In January, Sharon AI additionally secured a deal to deploy 1,000 of Nvidia’s flagship B200 chips at NextDC’s M3 knowledge centre – a transfer Manning mentioned would give APAC “AI natives, analysis, enterprise and authorities organisations… instant entry to world-class compute.”
“This enlargement is about extra than simply uncooked capability,” he added, however “about offering the specialised, sovereign architectural depth that the subsequent period of AI requires.”
An ocean of computing energy
With the ink on Sharon AI’s Nasdaq prospectus barely dry, the corporate this month joined Cisco to announce that it could launch Australia’s first Cisco Safe AI Manufacturing facility – a mannequin that can see the corporate rolling out one other 1,024 Nvidia Blackwell Extremely processors.

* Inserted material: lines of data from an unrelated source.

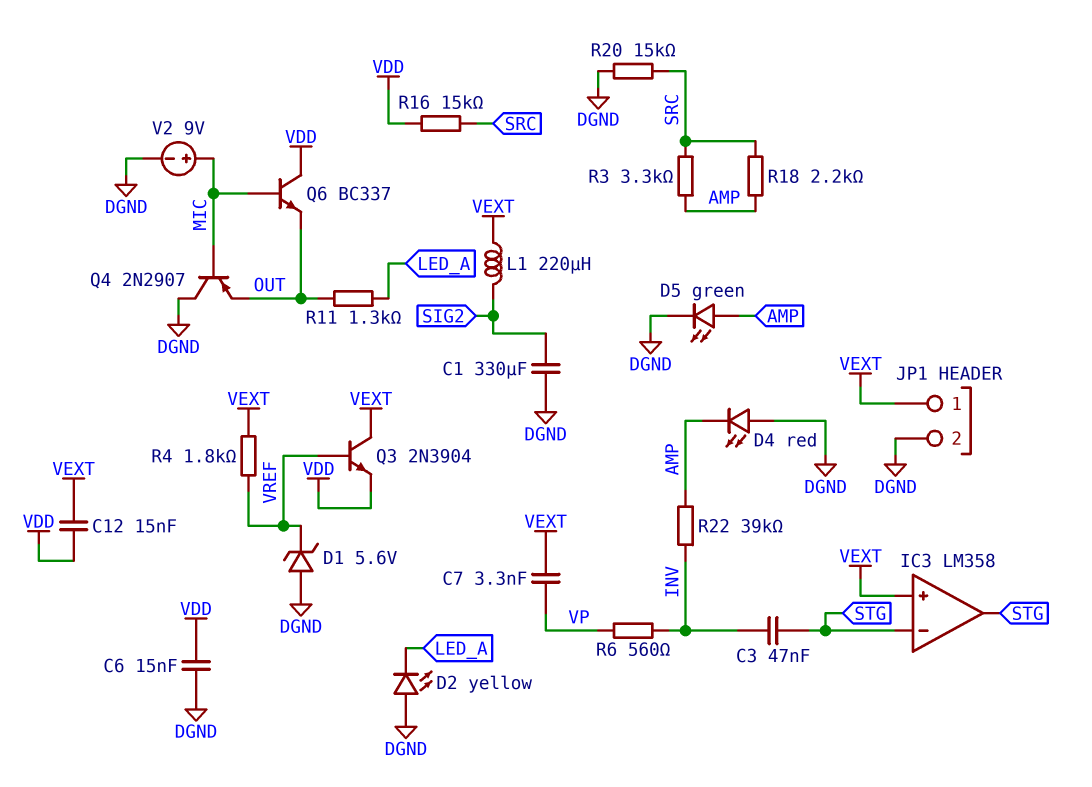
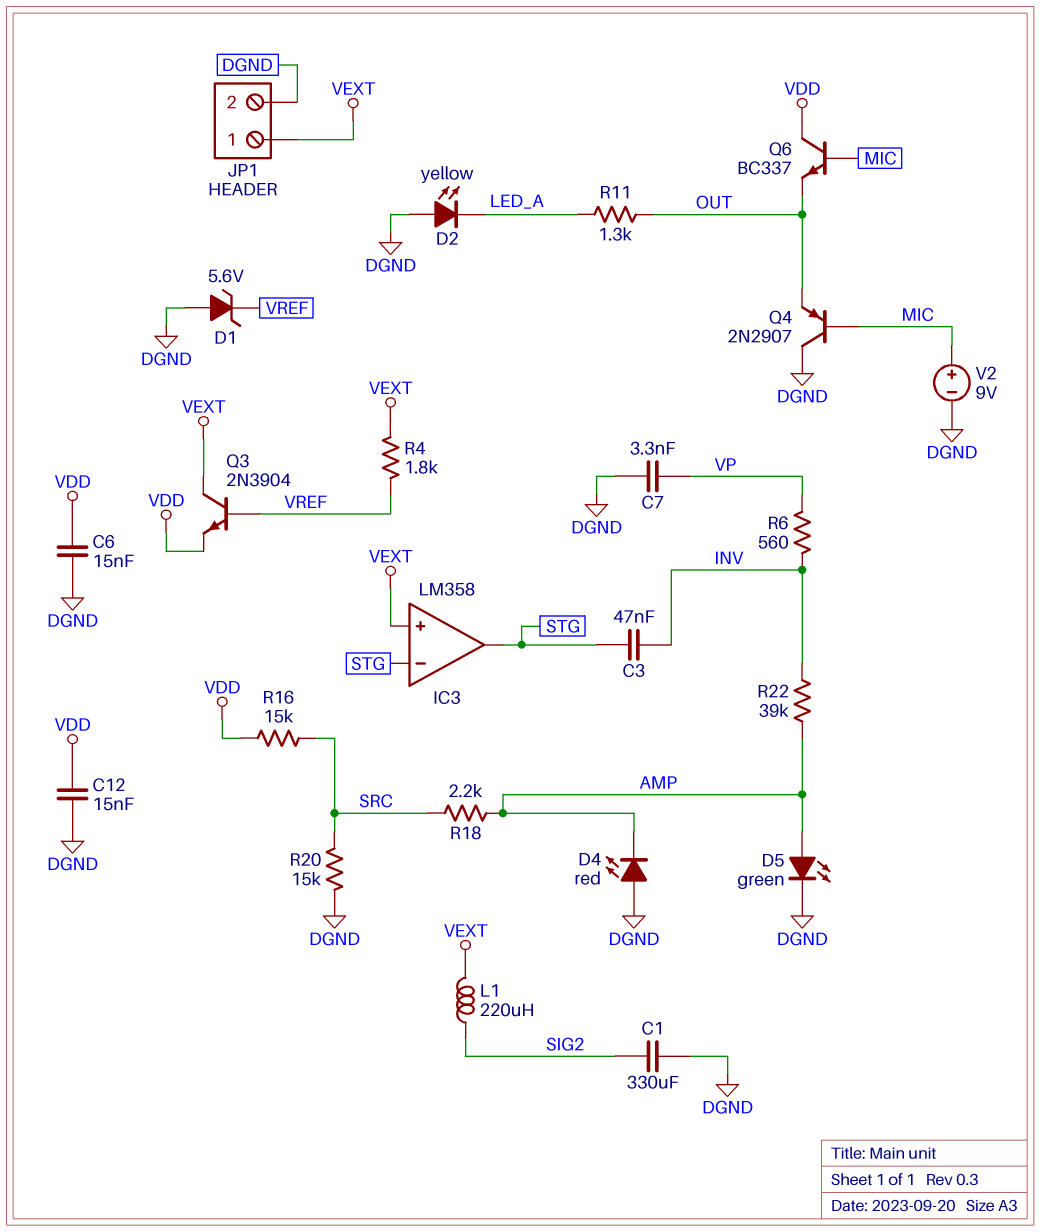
C7: 3.3nF (VEXT, VP) -> 3.3nF (DGND, VP)
C12: 15nF (VDD, VEXT) -> 15nF (DGND, VDD)
R3: 3.3k (AMP, SRC) -> none

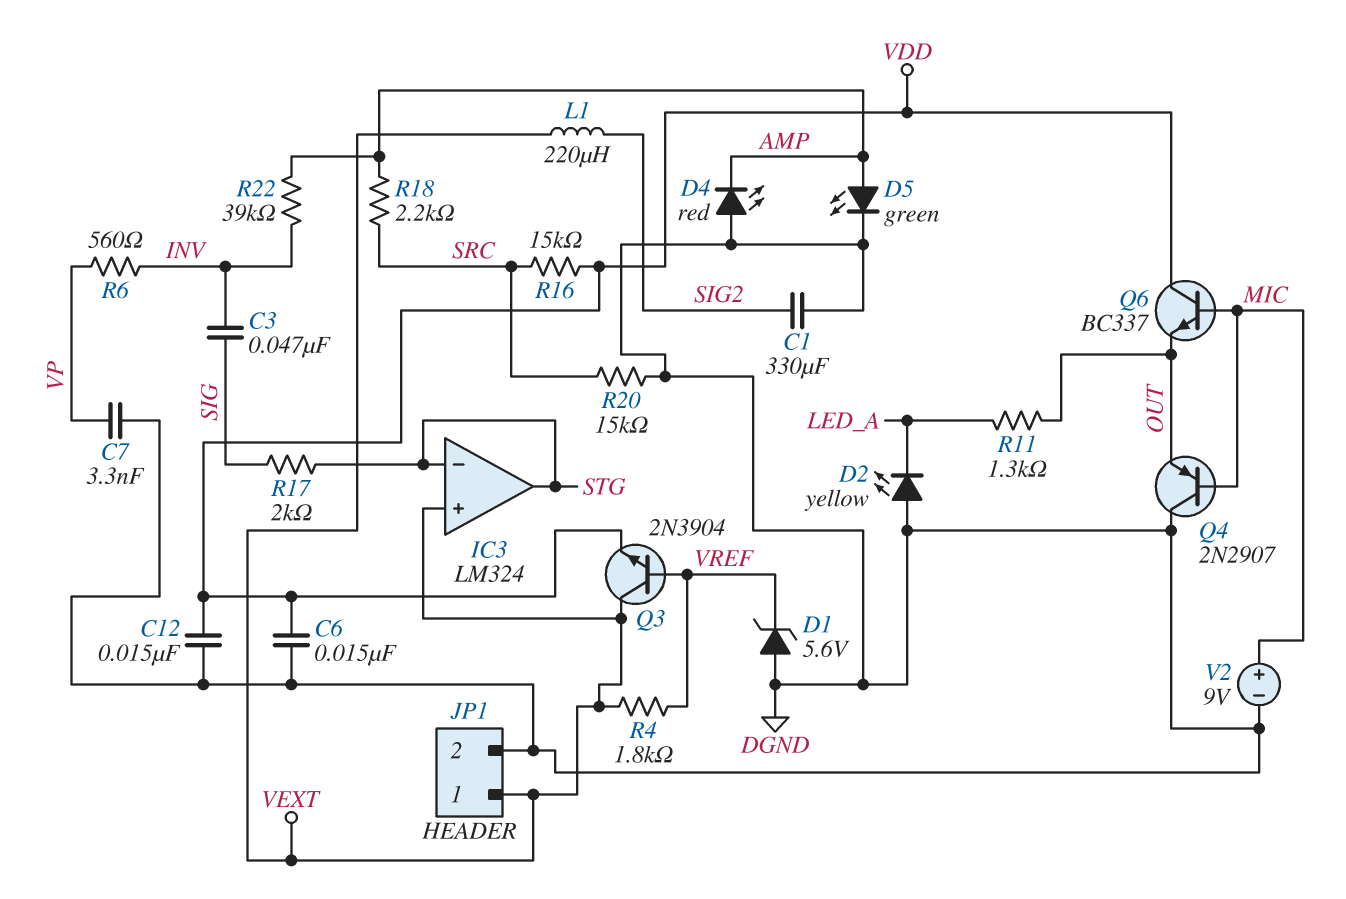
C3: 47nF (INV, STG) -> 47nF (INV, SIG)
IC3: LM358 -> LM324
R17: none -> 2k (SIG, STG)

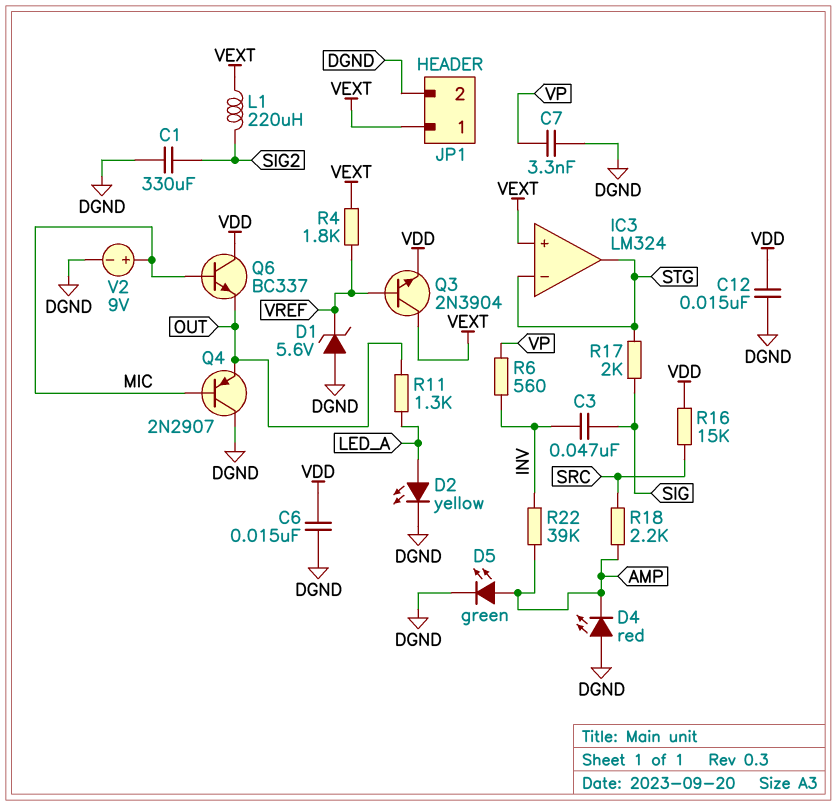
D2: LED yellow (A DGND, K LED_A) -> LED yellow (A LED_A, K DGND)
R20: 15k (DGND, SRC) -> none

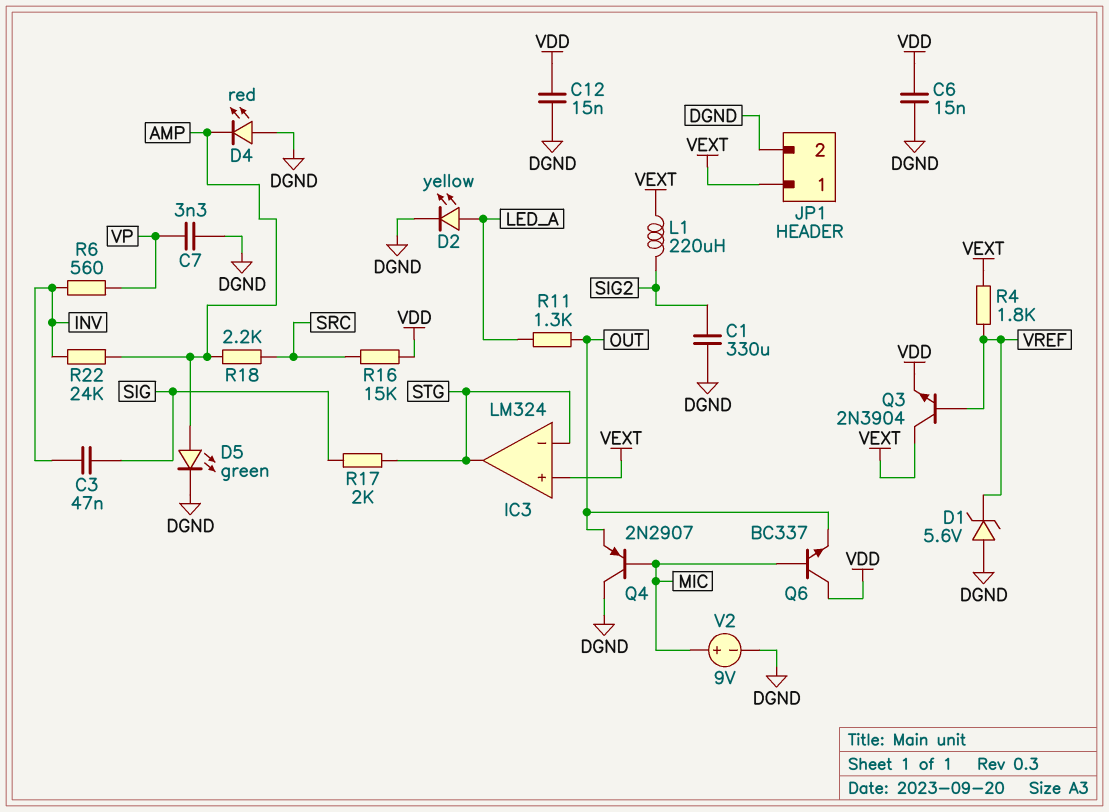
R22: 39k (AMP, INV) -> 24k (AMP, INV)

‘AI factories’ are Nvidia’s advertising and marketing time period for built-in ‘full-stack’ AI knowledge centre infrastructure, with VAST Knowledge storage and Cisco including safety and monitoring capabilities designed to make the providing a plug-and-play resolution for companies adopting AI.
The mannequin “permits enterprises and governments to harness their knowledge for differentiation,” mentioned Cisco ANZ VP and common supervisor Stefan Leitl, “unlocking innovation and aggressive benefit by strengthening sovereign capabilities and constructing a reliable AI ecosystem.”
Deployment of the Blackwell Extremely chips – which have been benchmarked at as much as 50 occasions the efficiency per watt of Nvidia’s earlier platforms – will develop and diversify Sharon AI’s pipeline of AI infrastructure, permitting Australian AI companies to entry capability onshore.
Sovereign AI capability has change into more and more vital as Australian companies look to remain compliant with knowledge dealing with legal guidelines, and as regional companies eye Australia’s fast-growing AI infrastructure as a comparatively steady, safe vacation spot for their very own programs.
Australia should make “substantial funding in infrastructure” and the workforce to run it if it needs to “seize the financial alternatives out there by means of AI,” Science and Know-how Australia (STA) mentioned after the federal government’s December launch of its Nationwide AI Plan.
Warning that Australia’s AI investments to this point “are a drop within the ocean in comparison with different international locations,” STA CEO Ryan Winn urged Australia to “spend money on sovereign AI functionality to make sure programs are purpose-built, protected, and safe.”